The rest of the first trilogy is definitely more hurried and rather than
"justifiably classic" are merely pretty OK if you like that sort of thing. A
lot of people jam up here.

God Emperor of Dune is one of those books that is more fun to read the second
time than the first, because the first time you really want the primary plot
line to finish up and it feels like it is dragging. It really isn't, the rest
of the content is quite worthy and the book would be made worse for removing
it, but the first time through it doesn't feel that way. I like it better on
re-reads, but this is a lot to ask of a reader. (Another one I feel this way
is A Deepness in the Sky by Vinge. It's _packed_ with goodness and I love it,
but in the first read the middle half of the book can really drag since the
goodness isn't in the "A plot".)

Finally, if you make it this far, Chapterhouse and Heretics are once again
quite fun reads and re-reads. But it can be hard to get this far in the first
place.

My suspicion is that a lot of people who blanket bemoan all the sequels never
made it as far as Chapterhouse Dune. But then, it's perfectly understandable.

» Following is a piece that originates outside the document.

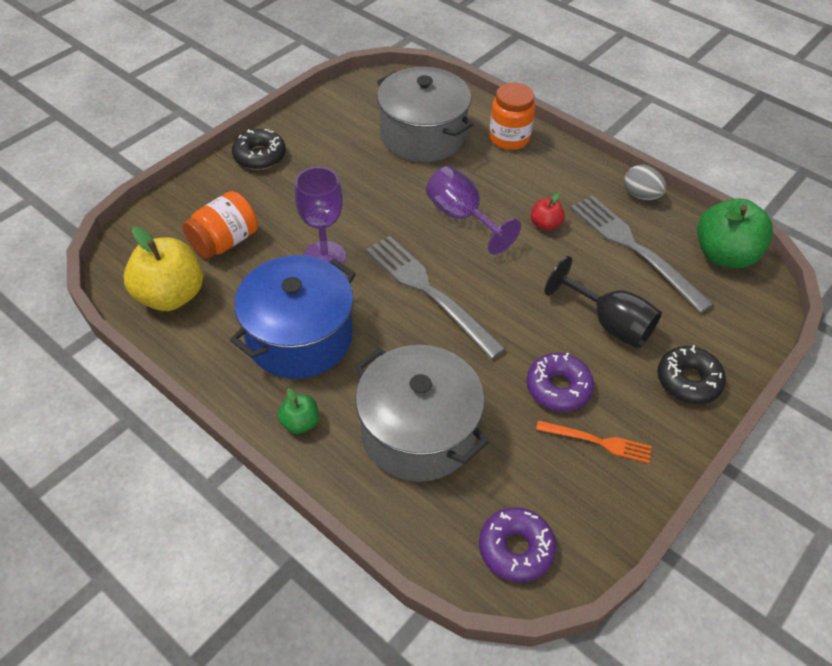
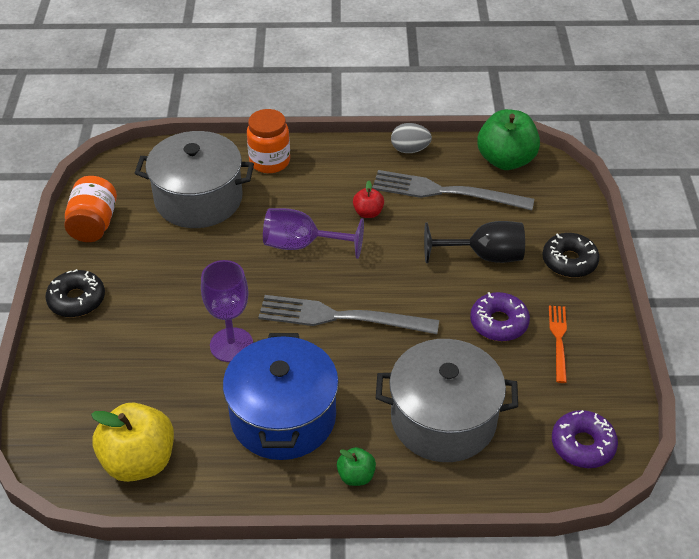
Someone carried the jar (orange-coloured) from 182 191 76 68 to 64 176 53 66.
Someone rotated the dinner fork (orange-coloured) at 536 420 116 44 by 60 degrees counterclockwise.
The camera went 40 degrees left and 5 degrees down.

Oh, and I'll edit this to include my video recommendations: The classic Dune
movie should be considered only loosely related, IMHO. The Sci-Fi (before it
was "SyFy") miniseries of the book is good _if_ you've already read the book
_and_ you view it as a filmed theatrical production rather than a "movie".
Which, IMHO, actually works, as theatrical tropes are a better medium for Dune
than conventional movie tropes in a lot of ways, but if you don't know what
you're getting in to can be a shock. The miniseries of the second two books is
better produced, but IIRC still requires you to have read the story first to
really understand it. I definitely don't recommend them as your intro to the
series.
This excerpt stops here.